HISTORIAS DE UN HOMBRE DECONSTRUIDO

lunes, 2 de enero de 2012

LA MALETA

            Supongo que te debo una explicación. Bien, de acuerdo, es justo. Pero he de advertirte de que lo que voy a contar resultará difícil de creer.

            Todo empezó esta mañana, cuando salí a comprar una maleta nueva. Fui a unos grandes almacenes, de esos en los que saben atenderte con una delicada sonrisa (salvo que preguntes por el artículo más barato, en cuyo caso se limitan a señalártelo con la mano, siempre a una distancia prudencial, y desaparecer de tu vista antes de que tengas tiempo de parpadear) y, ya en la sección de viajes, me acerqué al primer vendedor que vi libre. Le saludé y le dije directamente lo que andaba buscando: una maleta grande, más que grande, enorme, negra y, a ser posible, de cuero.

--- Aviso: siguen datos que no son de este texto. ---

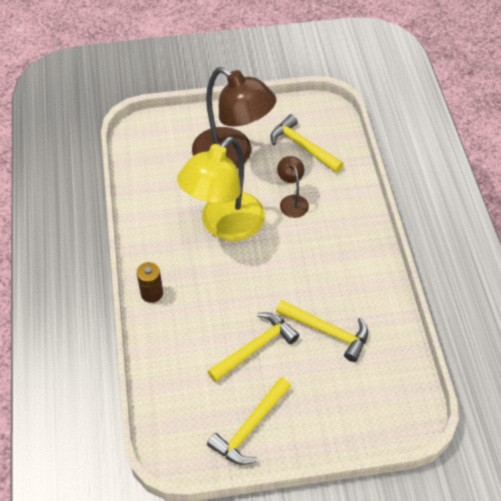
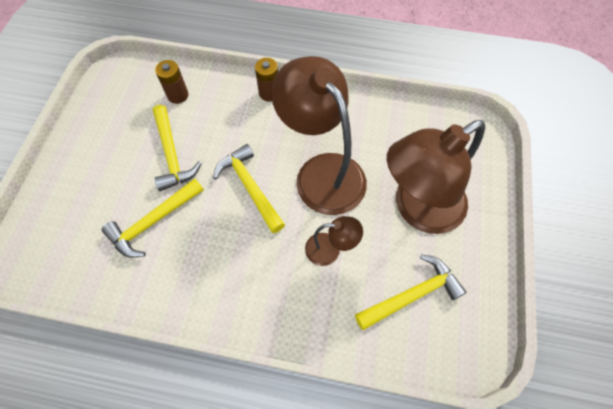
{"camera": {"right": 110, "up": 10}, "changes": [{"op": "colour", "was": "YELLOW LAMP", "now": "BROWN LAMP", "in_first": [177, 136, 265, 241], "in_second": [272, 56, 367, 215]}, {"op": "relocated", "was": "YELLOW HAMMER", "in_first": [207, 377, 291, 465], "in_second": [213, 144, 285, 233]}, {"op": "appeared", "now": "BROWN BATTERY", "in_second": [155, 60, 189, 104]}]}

            «Tenemos varios modelos grandes, más que grandes, enormes y negros, pero no tantos de cuero; lo más usual dentro de esas características son las maletas rígidas.»

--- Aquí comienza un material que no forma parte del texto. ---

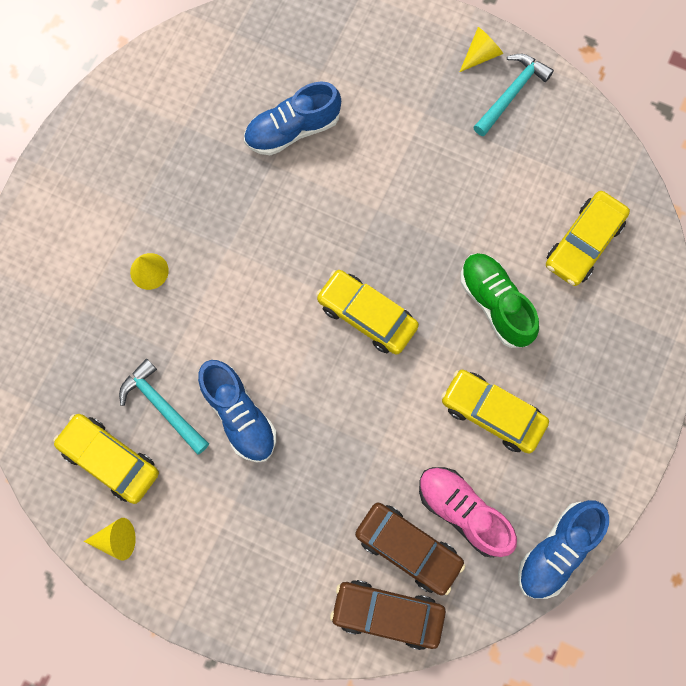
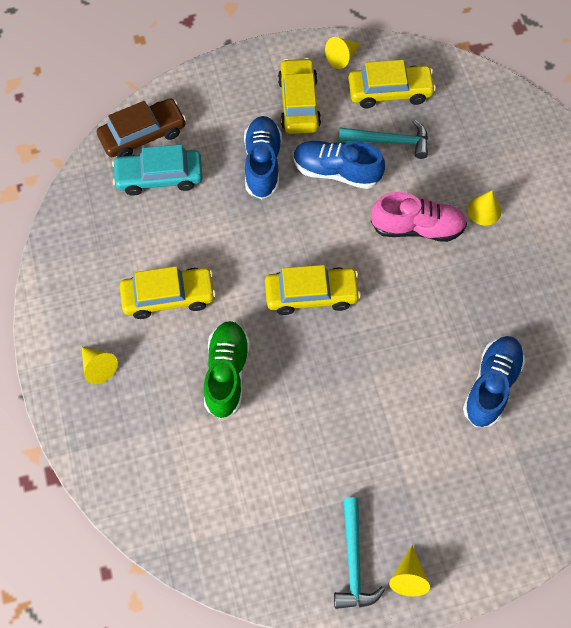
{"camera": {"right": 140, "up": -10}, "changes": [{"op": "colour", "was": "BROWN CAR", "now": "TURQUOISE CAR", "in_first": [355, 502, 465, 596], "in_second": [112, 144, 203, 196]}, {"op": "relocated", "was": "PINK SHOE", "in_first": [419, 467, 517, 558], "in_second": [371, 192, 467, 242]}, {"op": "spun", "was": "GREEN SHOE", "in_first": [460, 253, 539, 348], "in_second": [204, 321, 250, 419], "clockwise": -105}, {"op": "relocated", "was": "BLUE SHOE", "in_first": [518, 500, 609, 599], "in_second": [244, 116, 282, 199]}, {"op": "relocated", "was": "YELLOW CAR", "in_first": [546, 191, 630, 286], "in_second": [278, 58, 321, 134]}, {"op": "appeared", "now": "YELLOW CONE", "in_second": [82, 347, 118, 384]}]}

            «Me gusta el cuero», respondí. «No es por fetichismo, es más por una cuestión de estilo.»

            La verdad es que ese detalle era el único que me daba igual, pero quería dar la impresión de ser esa clase de tipo que sabe lo que quiere y tiene las ideas bien claras; la clase de tipo que no soy.

            «Bien, aunque eso reduce algo las opciones, aquí tenemos unas cuantas maletas como la que anda buscando. ¿Cómo de grande, más que grande y enorme la quería?»

            «Lo suficiente como para poder meter dentro a una persona. Una persona adulta.»

            El dependiente no borró la sonrisa de su rostro ni un solo instante mientras me observaba como tratando de escanear mi imagen (supongo que para poder ofrecer a la policía una descripción lo más fiable posible de mí, si se diese caso de que en los próximos días los periódicos informasen de alguna misteriosa desaparición).

            «Bueno», arrancó a decir al fin, «eso depende… ¿La persona estaría viva o muerta? Lo digo por el rigor mortis, más que nada. Eso nos impediría poder manipular cómodamente el cuerpo y adecuarlo al tamaño de algunas maletas.»

            «Oh, no había pensado mucho en ese detalle, pero supongo que muerta… Sí, digamos que muerta.»

            «Claro…, sí, por supuesto, una persona viva probablemente se resistiría… ¿Y su intención sería meter el cuerpo de una pieza o desmembrado?»

            Se le veía oficio al tipo. Caía en todos los detalles y sus preguntas, indudablemente, tenían como único fin desechar posibles opciones antes de hacerme pasear tontamente a lo largo y ancho de la sección mostrándome maletas que, al final, no me servirían.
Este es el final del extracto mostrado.